Now we will visualize the tree for our model using additional libraries.
Now let's make prediction over test set.


In [22]:
Prediction <- predict(fit, test1)
table(test1$rating,Prediction > 0.5)

Unlike the first logistics model, Random Forest model has predicted **16** wines to be the best ones. Accuracy of the logistics model was 1415/(1415+54)= **0.96.**
Accuracy of the Random Forest model is (1415+16/(1415+16+38+0**)= 0.974**.

**Conditional Inference Trees**  
To make even better prediction we will try using a forest of conditional inference trees.

In [32]:
library(party)
set.seed(144)
fit2 <- cforest(rating ~ .-quality, data = train1,controls=cforest_unbiased(ntree=2000, mtry=3))
Prediction2 <- predict(fit2, newdata=test1, type = "response")
table(test1$rating, Prediction2 > 0.5)

Accuracy of the conditional inference trees model is (1415+52)/(1415+52+2+0) = **0.998.** This model performs the best prediction on test set. So, we are going to use variables used by this model to predict wine quality.

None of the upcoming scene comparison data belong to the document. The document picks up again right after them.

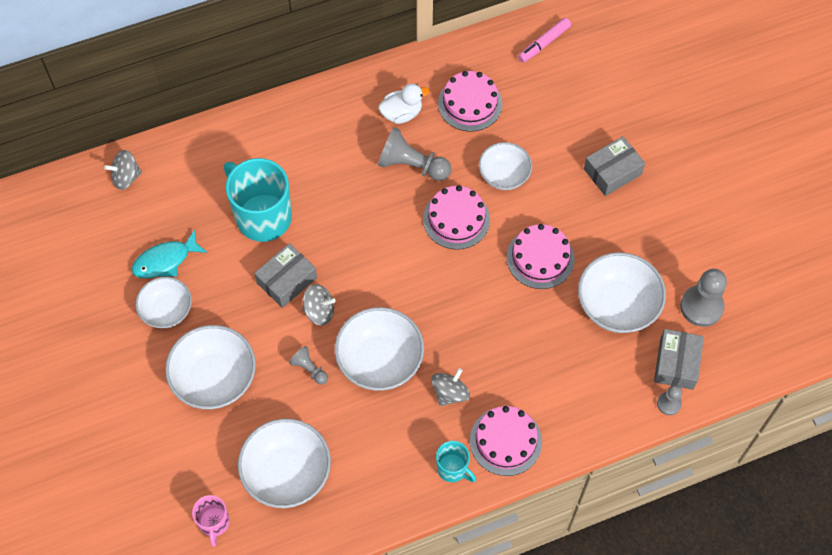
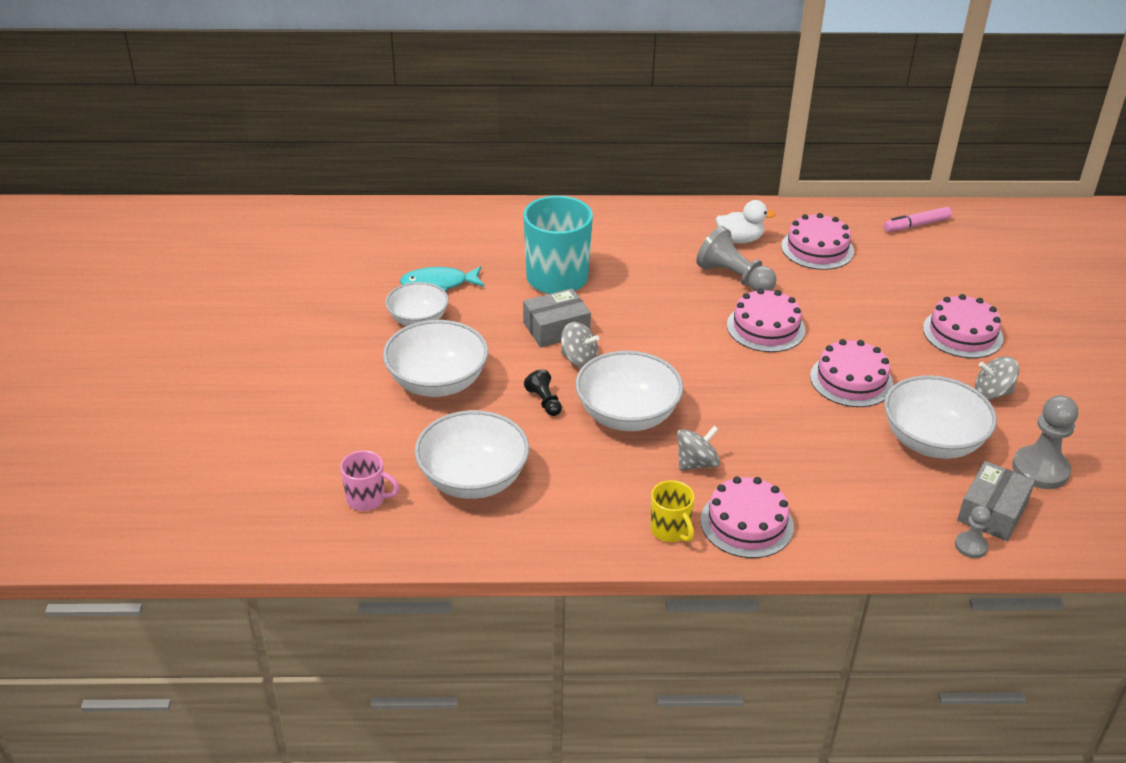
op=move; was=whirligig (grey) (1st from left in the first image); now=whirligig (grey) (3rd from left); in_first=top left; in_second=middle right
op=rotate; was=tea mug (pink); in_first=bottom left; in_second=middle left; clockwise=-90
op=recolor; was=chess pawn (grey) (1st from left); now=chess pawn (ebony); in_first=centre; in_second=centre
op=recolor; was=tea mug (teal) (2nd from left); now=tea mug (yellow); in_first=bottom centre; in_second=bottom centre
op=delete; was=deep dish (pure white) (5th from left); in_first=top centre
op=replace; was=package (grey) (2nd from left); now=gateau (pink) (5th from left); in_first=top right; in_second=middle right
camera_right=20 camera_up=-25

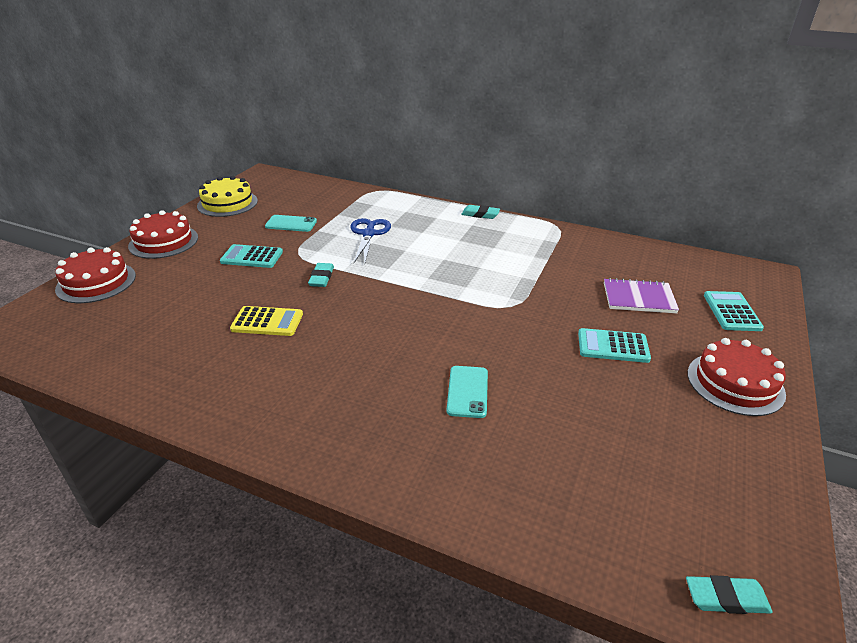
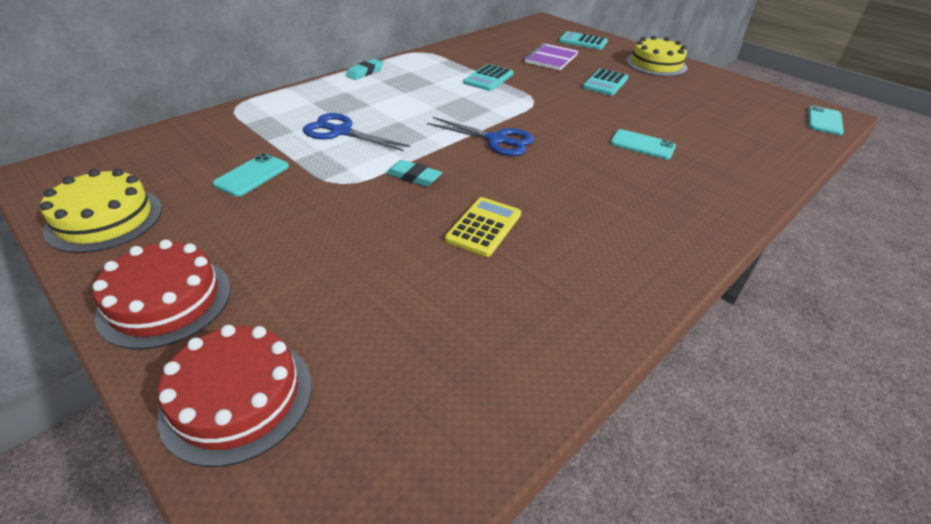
op=move; was=calculator (teal) (1st from left); in_first=middle left; in_second=top centre
op=replace; was=eraser (teal) (3rd from left); now=phone (teal) (3rd from left); in_first=bottom right; in_second=top right
op=recolor; was=gateau (red) (3rd from left); now=gateau (yellow) (2nd from left); in_first=middle right; in_second=top right
op=insert; now=pair of scissors (cobalt) (2nd from left); in_second=top centre
camera_right=-70 camera_up=5

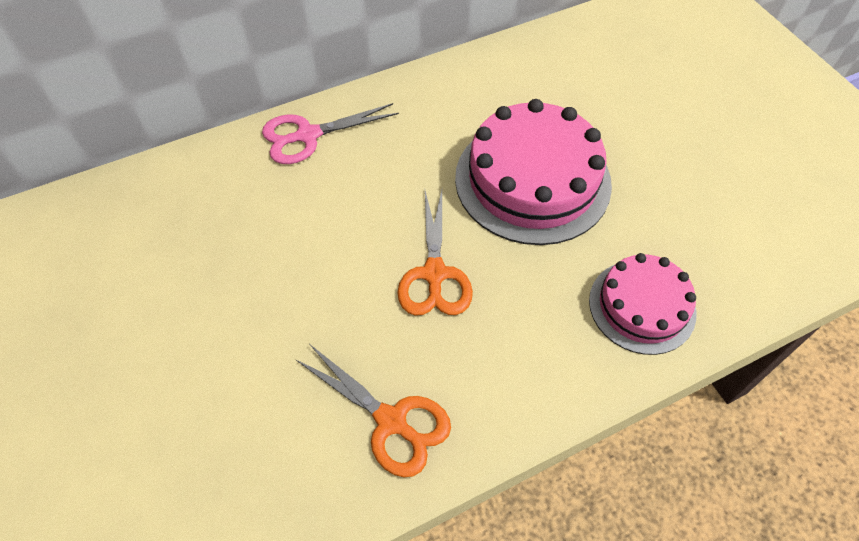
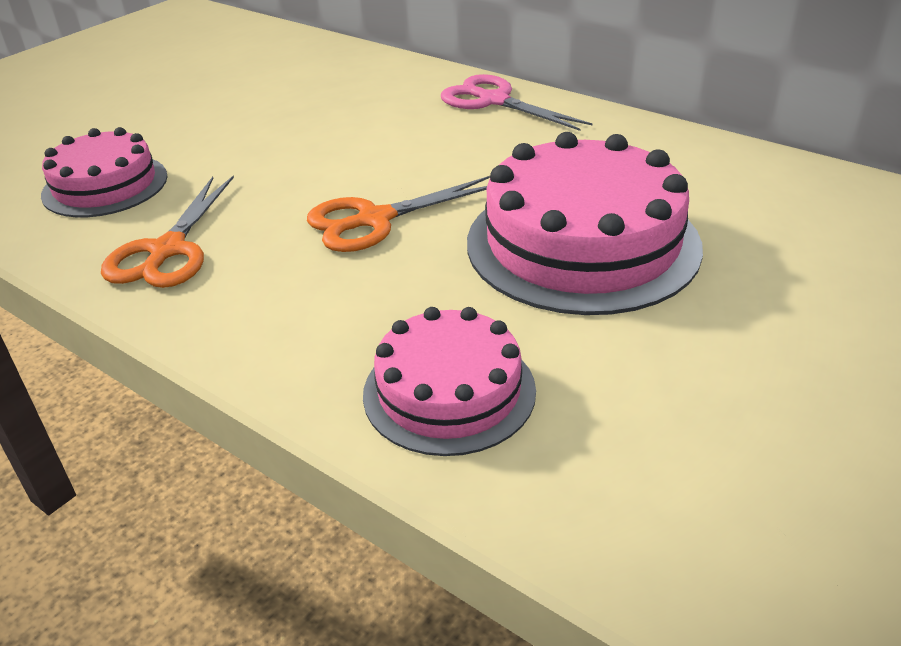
op=insert; now=gateau (pink) (1st from left); in_second=top left
camera_right=65 camera_up=-20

**Quality Rating Adjustment**   
Random Forest and Conditional inference Tree model predicted with very astonishing accuracy. One thing we missed to notice that less than **4%** of the wines were rated good in this case. Let's see if we change the basis of our rating and check how these two model perform then. This time we will rate wine quality above **6 (i.e. 7-9**) to be good wines and quality 6 or less than 6 to be not good.

In [33]:
wine$rating2   <- ifelse (as.integer(wine$quality) > 6, 1, 0)
glimpse(wine)
table(wine$rating2)

This time around **22%** of the wines are rated good. We will make our training and testing set again by splitting the data.

In [39]:
library(caTools)
set.seed(144)
spl = sample.split(wine$rating2, 0.7)
train2 = subset(wine, spl == TRUE)
test2 =subset(wine,spl==FALSE)

In [35]:
# random Forest Model
library(randomForest)
set.seed(144)
fit3 <- randomForest(rating2 ~ .-quality-rating,data=train2, importance=TRUE, ntree=2000)
varImpPlot(fit3)

In [36]:
Prediction3 <- predict(fit, test2)
table(test2$rating2,Prediction3 > 0.5)

Accuracy of the Random Forest model is (1151+45)/(1151+45+273+0) = **0.814.**  Let's now make a conditional inference tree to predict wine rating.

In [38]:
library(party)
set.seed(144)
fit4 <- cforest(rating2 ~ .-quality-rating, data = train2,controls=cforest_unbiased(ntree=2000, mtry=3))
Prediction4 <- predict(fit4, newdata=test2, type = "response")
table(test2$rating2, Prediction4 > 0.5)

Accuracy of the conditional inference tree model is 100 %.